P.― Usted fue de los primeros en alzar la voz de alarma, a los pocos meses del inicio del pontificado de Francisco I, y lo hizo precisamente desde las páginas de El Manifiesto («Quo vadis Franciscus?»). Lo acusaba entonces de relativismo, y de dilapidar el legado de sabiduría de sus predecesores. ¿Mantendría hoy esas palabras?
R.― No sólo las mantendría, sino que tendría que subrayarlas. Pues en 2013 aún era posible concederle el beneficio de la duda: podía ocurrir que aquellas primeras declaraciones intelectualmente disolventes del pontífice fueran efecto de deslices involuntarios de un personaje frívolo y poco experto en temas de pensamiento. Que el personaje es frívolo, ha quedado entretanto sobradamente demostrado. Como también sus carencias filosófico-teológicas (entre otras). Pero no creo que ya a estas alturas haya nadie que siga pensando que lo suyo son deslices involuntarios. Ni tampoco malentendidos por parte de los medios. Es evidente que no lo son: nos encontramos ante un sofista de tomo y lomo.
P. ― ¿Por qué un sofista?
R. ― Me explicaré. El amor apasionado a la verdad es un presupuesto básico de la filosofía. Un amor apasionado hasta el punto de que, desde Sócrates en adelante, en Occidente muchos han estado dispuestos a morir por ideas que consideraban verdaderas. Y ese sacrificio ha sido un impulsor decisivo de nuestra cultura: uno de los principales motores del despliegue de nuestra civilización occidental.
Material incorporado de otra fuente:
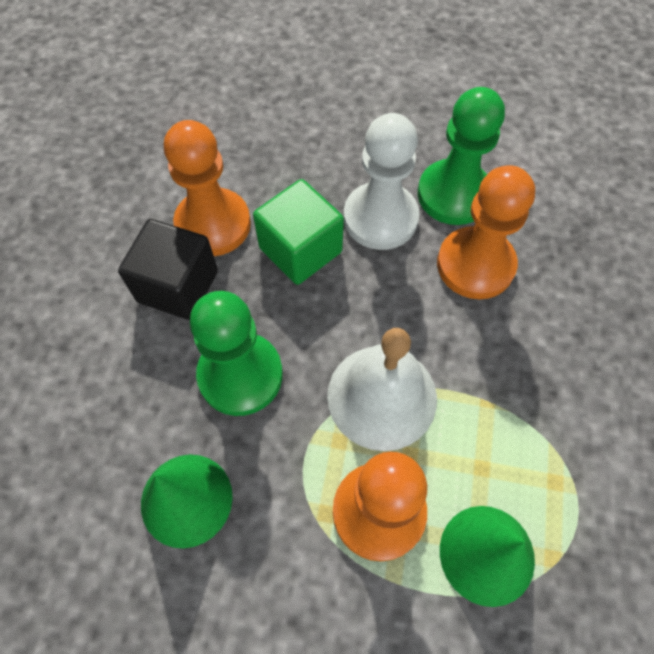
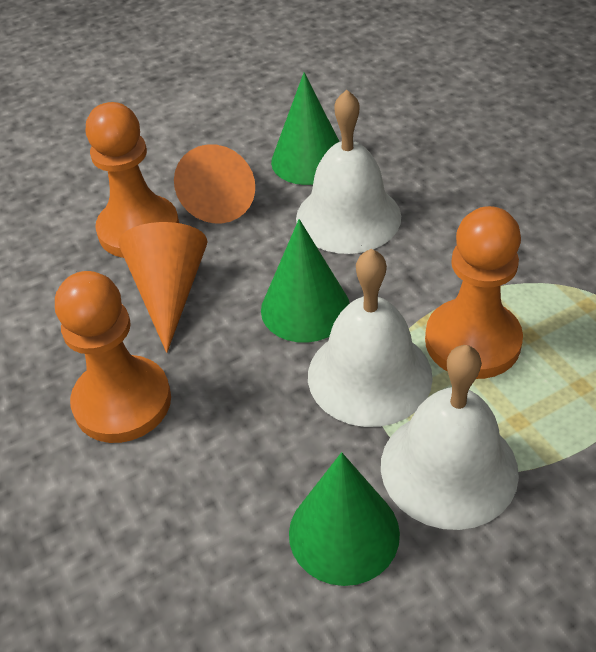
black cube: 1 -> 0
green cone: 2 -> 3
green cube: 1 -> 0
green pawn: 2 -> 0
orange cone: 0 -> 2
white bell: 1 -> 3
white pawn: 1 -> 0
Pues bien, lo más opuesto al amor apasionado a la verdad es la actitud sofística. El sofista emplea las palabras y los argumentos para dirigir al auditorio en la dirección que desea, pero sin jugar limpio: no lo hace con conceptos claros que respeten el significado común de los términos; ni con argumentos consistentes que respeten las reglas de la lógica. Esforzarse por los conceptos claros y los argumentos bien construidos es propio del amor filosófico a la verdad. Pero el sofista no se interesa por estas cosas, porque no cree en la verdad. Lo suyo es usar cualquier arma retórica que el lenguaje pueda proporcionarle –legítima o no– para mover al interlocutor hacia determinados pensamientos o acciones en los que está interesado.
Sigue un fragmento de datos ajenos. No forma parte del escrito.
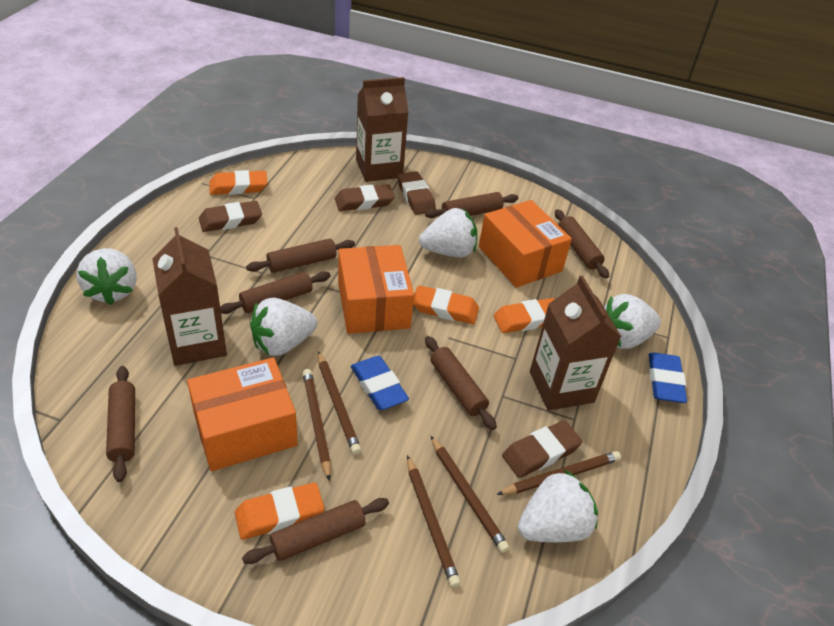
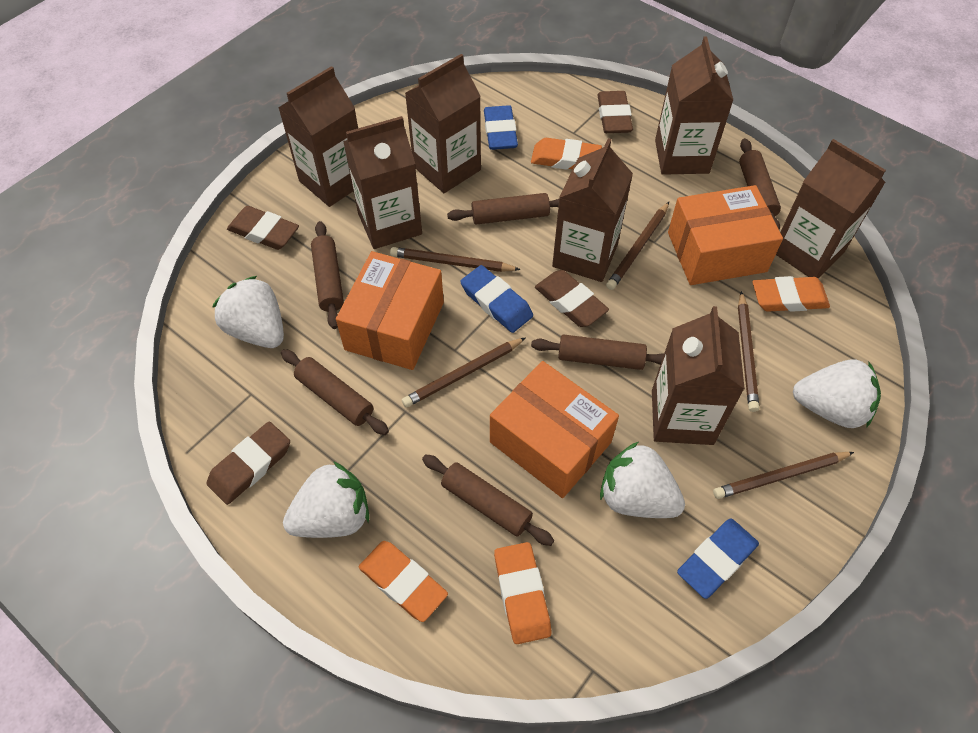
blue eraser: 2 -> 3
brown carton: 3 -> 7
brown rolling pin: 7 -> 6
white strawberry: 5 -> 4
P. ― ¿El papa Francisco no cree en la verdad?
R. ― No.
P. ― Ésta es una afirmación rotunda. ¿Podría justificarla de algún modo?
R. ― Para justificarla bien hay que descender a considerar los múltiples casos concretos en los que el papa ha actuado como un sofista. Hay algunos sitios de Internet (como el benemérito blog Wanderer, en nuestro ámbito hispanohablante) donde están quedando documentados esos casos, uno por uno, con un detalle analítico y una paciencia que muestran no sólo la miseria intelectual de este pontificado, sino también la pasión filosófica de los que participan en el esfuerzo desenmascarador. También hay filósofos de primera fila, como Robert Spaemann y Josef Seifert, que han puesto el dedo en varias de las llagas más sangrantes.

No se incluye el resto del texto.